Di neve, dalle mie parti, non se ne vede più molta da parecchio tempo, e se cade, cade più in là, a stagione inoltrata, verso fine gennaio. E di regali divertenti, coi quali poter trascorrere ore spensierate e felici, dai 10 anni in poi ne ho ricevuti sempre meno. Il segnale antropologico che non si è più bambini e si è diventati adolescenti, a parer mio, si ha quando familiari e parenti iniziano a regalarti sempre più spesso pigiami e maglioni, oppure buste con dentro dei soldi “così ci compri quello che vuoi”. Pigiami e maglioni sono utili, ma come sorprese, ne converrete, smorzano alquanto gli entusiasmi. Quanto ai soldi, in effetti sono molto divertenti, ma questa è una cosa che si arriva a comprendere soltanto dopo qualche anno, quando invece di un solo libro per Natale si comincia a desiderare una piccola biblioteca, invece di uno o due fumetti, una collezione completa.

Ma la discriminante, in ultima analisi, non sono nemmeno i regali, i giochi o i libri o i fumetti o il pomeriggio al cinema a vedere l’ultimo film di Bud Spencer e Terence Hill. E’ il tempo. La peculiare qualità di quel tempo.
Il tempo trascorso a giocare, a leggere, a sognare, come se il domani, e il ritorno a scuola, non dovessero arrivare mai. Il tempo dedicato gioiosamente, ed esclusivamente, a me stesso, come in un eterno presente.

Ecco, alla fine ci sono arrivato. La magia del Natale, perduta da così tanti anni, non stava nei regali che ricevevo o nelle cose che facevo o in ciò che non sapevo e di cui non mi preoccupavo.

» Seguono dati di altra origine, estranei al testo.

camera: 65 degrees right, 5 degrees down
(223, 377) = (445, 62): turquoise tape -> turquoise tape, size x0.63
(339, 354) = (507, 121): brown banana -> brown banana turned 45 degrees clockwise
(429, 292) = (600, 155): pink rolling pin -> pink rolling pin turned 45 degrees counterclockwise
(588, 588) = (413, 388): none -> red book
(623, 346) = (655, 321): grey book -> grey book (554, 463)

Non stava nemmeno nella neve, anche se, indubbiamente, l’ammirare dalla finestra, o dal marciapiede, il mio giardino sospeso in un bianco e ondulato silenzio, trapunto di stelle dal chiarore della luna, è un incanto di cui avverto la mancanza.
La magia stava nel fatto che quand’ero bambino il Natale era un momento tutto per me. Un momento in cui ero felice di nient’altro che di essere al mondo, nel “mio” mondo, sprofondato anima e corpo in ciò che amavo di più.
E sapete come ho fatto a capirlo? Perché è così che mi sento quando sono a Roma, e cammino per le strade e le piazze della Città Eterna.

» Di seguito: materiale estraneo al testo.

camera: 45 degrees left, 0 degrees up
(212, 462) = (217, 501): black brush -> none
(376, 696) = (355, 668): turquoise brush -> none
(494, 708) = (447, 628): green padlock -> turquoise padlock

Quest’anno, il Natale che vorrei l’ho già avuto, pochi giorni fa, nei quali mi sono regalato un weekend in un luogo magico, dove ogni cosa, l’aria i colori le pietre i mattoni, non ultima la gente, mi restituisce la quotidiana meraviglia e il grato stupore che era il mio essere bambino a Natale.
Ed è ciò che auguro, oggi, a ciascuno di voi. Che il Natale sappia restituirvi, anche solo per un giorno o due, la fanciullesca spensieratezza di sentirvi in perfetta armonia con voi stessi e con il vostro mondo, perché possiate prima di tutto prendervi un po’ di autentica cura di voi, e di conseguenza, illuminare chi vi sta accanto.

E a questo punto potrei anche chiudere qui. Ma una foto pubblicata da Katherine nel suo ultimo post, in cui si vede il suo pianoforte adornato di addobbi natalizi, mi ha fatto venire un’idea alla quale non ho saputo resistere.
In via del tutto eccezionale (per adesso, in futuro chissà), mi produco dunque in un saluto cantato, suonato e parlato. Spero vorrete avere l’indulgenza di considerarlo solo un piccolo divertissement natalizio, ovvero niente di troppo serio 😉

Auguri!

 

P.S. I miei blog si prendono una pausa natalizia. A risentirci l’anno prossimo, vale a dire, fra un paio di settimane. Bye!